Using the chain rule to differentiate

x=xmcos(ωt+φ)
with respect to time gives
\[ \dot{x} =-\omega x_m \sin(\omega t + \phi) \]
and
\[ \ddot{x} =-\omega^2 x_m \cos(\omega t + \phi) = -\omega^2 x \]
Notice that the factors of ω brought out by the operation of differentiation serve to keep the units (dimensions) right.

The argument goes through in exactly the same way if we set x=xmsin(ωt+φ). The fact that we can use either sine or cosine reflects the identity sin(ωt+φ+π/2)=cos(ωt+φ).

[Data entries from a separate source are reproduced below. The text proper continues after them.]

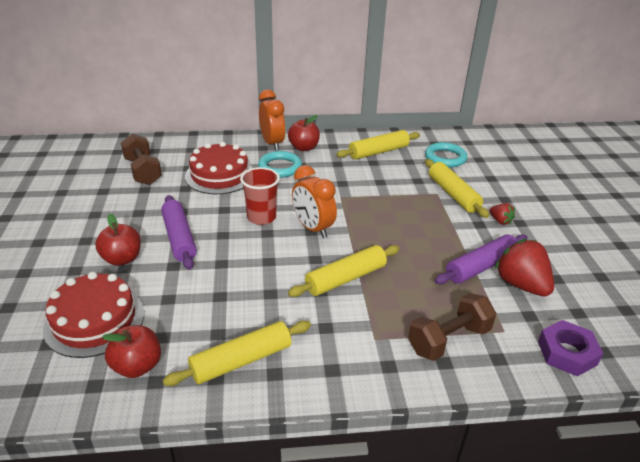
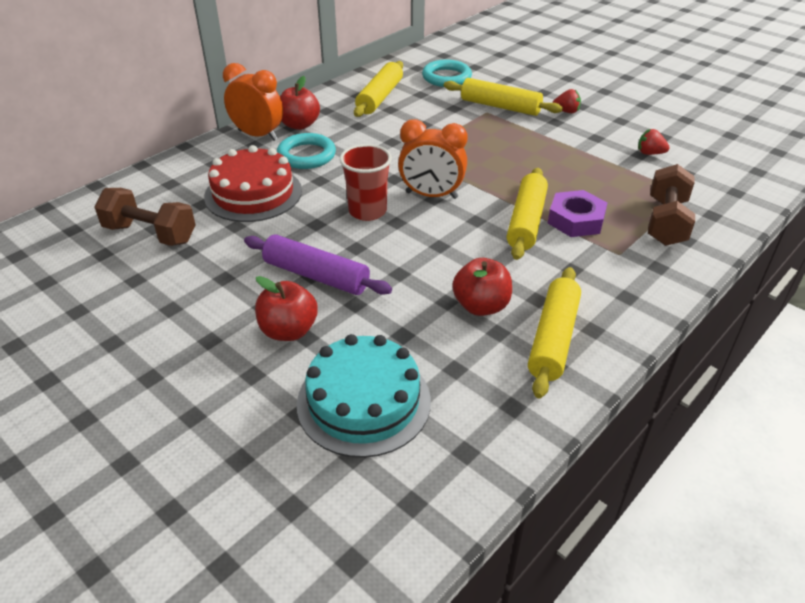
camera: 40 degrees left, 5 degrees up
(94, 320) = (364, 402): red cake -> turquoise cake
(137, 366) = (476, 407): red apple -> red apple (481, 306)
(481, 267) = (606, 155): purple rolling pin -> none
(521, 284) = (650, 153): red strawberry -> red strawberry, size x0.50
(567, 353) = (741, 185): purple nut -> purple nut (576, 220)

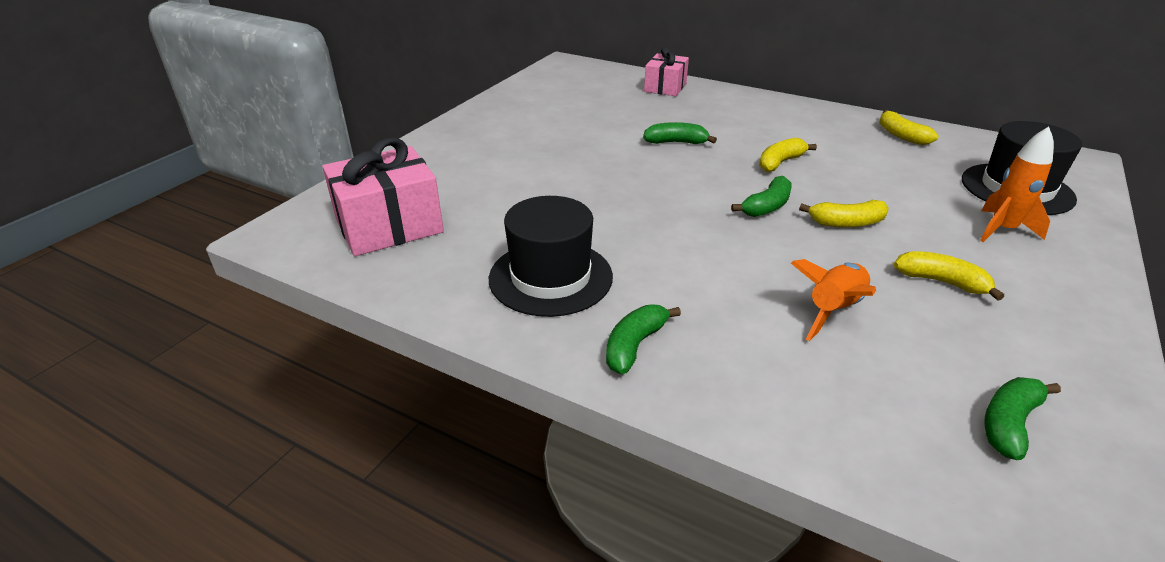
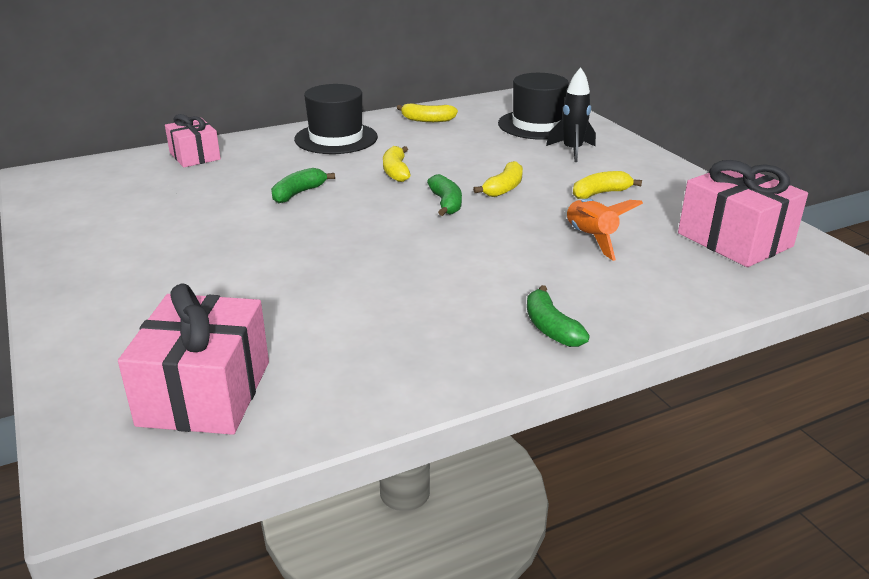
camera: 55 degrees left, 5 degrees down
(550, 277) = (420, 331): black hat -> black hat (336, 138)
(1002, 230) = (572, 151): orange rocket -> black rocket
(1009, 423) = (734, 240): green banana -> pink gift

Thus the ‘cosine’ solution describes exactly the same function as the ‘sine’ solution with the two phase constants differing by π/2.

These are the lynch-pin equations of SHM. In the simplest (and most easily visualised) examples x represents a physical displacement, with units of length. But the ideas and mathematics of SHM are not restricted to such circumstances. One might think of real or model systems in which the oscillating quantity x is a volume, an angle, an electric field, a temperature, a share price or a number of cockroaches. So the units of x are not uniquely defined by this equation: notice that they cancel out. On the other hand ω necessarily always has the units of inverse-time (frequency).